Porsche Design is offering the Chronograph 1 – 75 Years Porsche Edition as a special edition limited to 475 pieces. Price: $11,000. 

MB&F is back at the race track with the new HM8 Mark 2, a more compact version of its auto-inspired HM8 that combines the supercar styling of the watchmaker’s HM5 with the driving watch display and open ‘hood’ of the MB&F HM8 from 2016. 

The new MB&F HM8 Mark 2.

The new watch also features a similar horizontal time display optically magnified and projected 90 degrees to the wearer via a series of sapphire prisms.

But instead of the titanium and gold casing used in the earlier models, the new HM8 Mark 2 is built from titanium topped with CarbonMacrolon, a composite material composed of a polymer matrix injected with carbon nanotubes.

The English racing green version of the new MB&F HM8 Mark 2 is a limited edition of 33.

The material, developed for MB&F, is eight times lighter than steel and can be colored, polished, bead-blasted, lacquered or satin-finished. 

MB&F takes full advantage of those properties to create a lighter, smaller and more brightly colored driving watch, inviting a more unisex appeal to the debut.

For this debut, MB&F opts for a white or British racing green finish, matte on the top and high polish on the sides. The white version is paired with a green CVD rotor and light-green minute markers.

The British racing green version (a limited edition of 33) comes with a red gold rotor and balance wheel and turquoise minute markers. 

MB&F explains that the double-curved sapphire it uses on three sides of the HM8 Mark 2 is thirty to forty times more expensive than standard domed sapphire, and a result the watchmaker could find only one supplier for the component.

The trademark battle 22-karat gold axe rotor is also a chore to construct as it is only two-tenths of a milimeter thick and can’t be made by machine. Instead, it must be stamped, with the engraving already incorporated into the stamp.

The new watch’s crown is also unusual. Echoing the “double de-clutch” system found on race-cars, it operates by pushing it in and turning it three-quarters of a turn to release it. This ensures the watch’s 30 meters of water resistance while also maintaining a less intrusive profile.

The MB&F HM8 Mark 2 launches in two editions:  Titanium and green CarbonMacrolon body (limited to 33 pieces) and titanium and white CarbonMacrolon body panel.

Price: $78,000. 

 

Specifications: MB&F HM8 Mark 2 

Movement: Three-dimensional horological ‘engine’ composed of a jumping hour and trailing minutes module developed in-house by MB&F, powered by a Girard-Perregaux base movement. Mechanical movement, automatic winding with 22-karat gold automatic winding rotor. Power reserve is 42 hours, balance frequency is 28,800 bph.

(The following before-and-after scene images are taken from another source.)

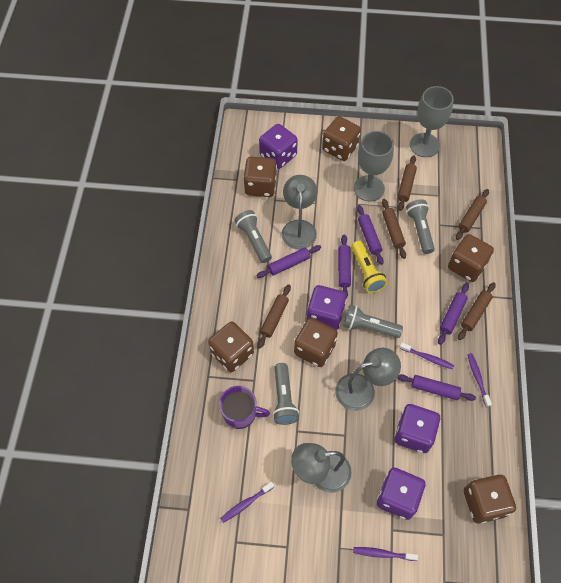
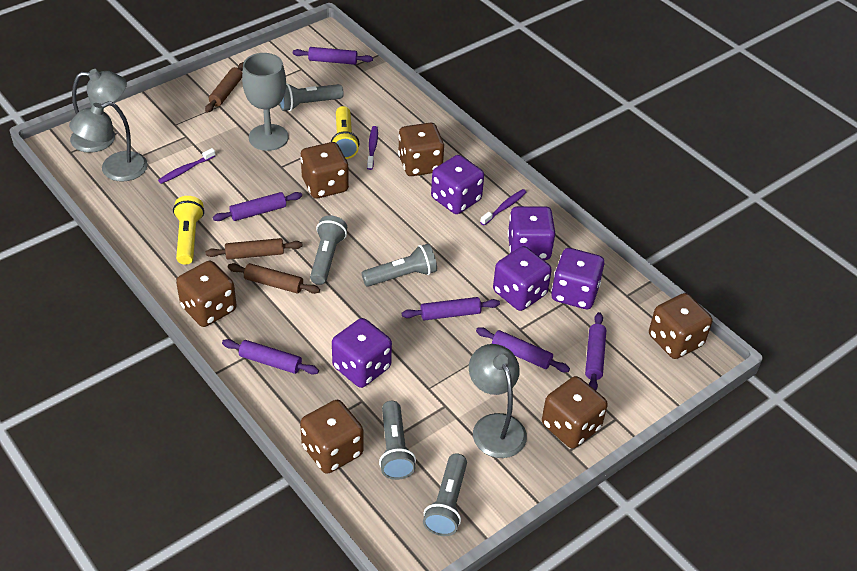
brown rolling pin: 5 -> 3
grey flashlight: 4 -> 5
grey goblet: 2 -> 1
purple dice: 4 -> 5
purple mug: 1 -> 0
purple rolling pin: 5 -> 6
purple toothbrush: 4 -> 3
yellow flashlight: 1 -> 2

Functions/indications: Bi-directional jumping hours and trailing minutes, displayed by dual reflective sapphire crystal prisms with integrated magnifying lens.

Case: Grade 5 titanium with green or white CarbonMacrolon, dimensions: 47mm x 41.5mm x 19mm. Water resistance to 30 meters. Sapphire crystals on top, front and display back treated with anti-reflective coating on both faces. Dual reflective sapphire crystal prisms with integrated magnifying lens.

Strap & Buckle: Calfskin: White for the British green model and green for the white model with a titanium tang buckle.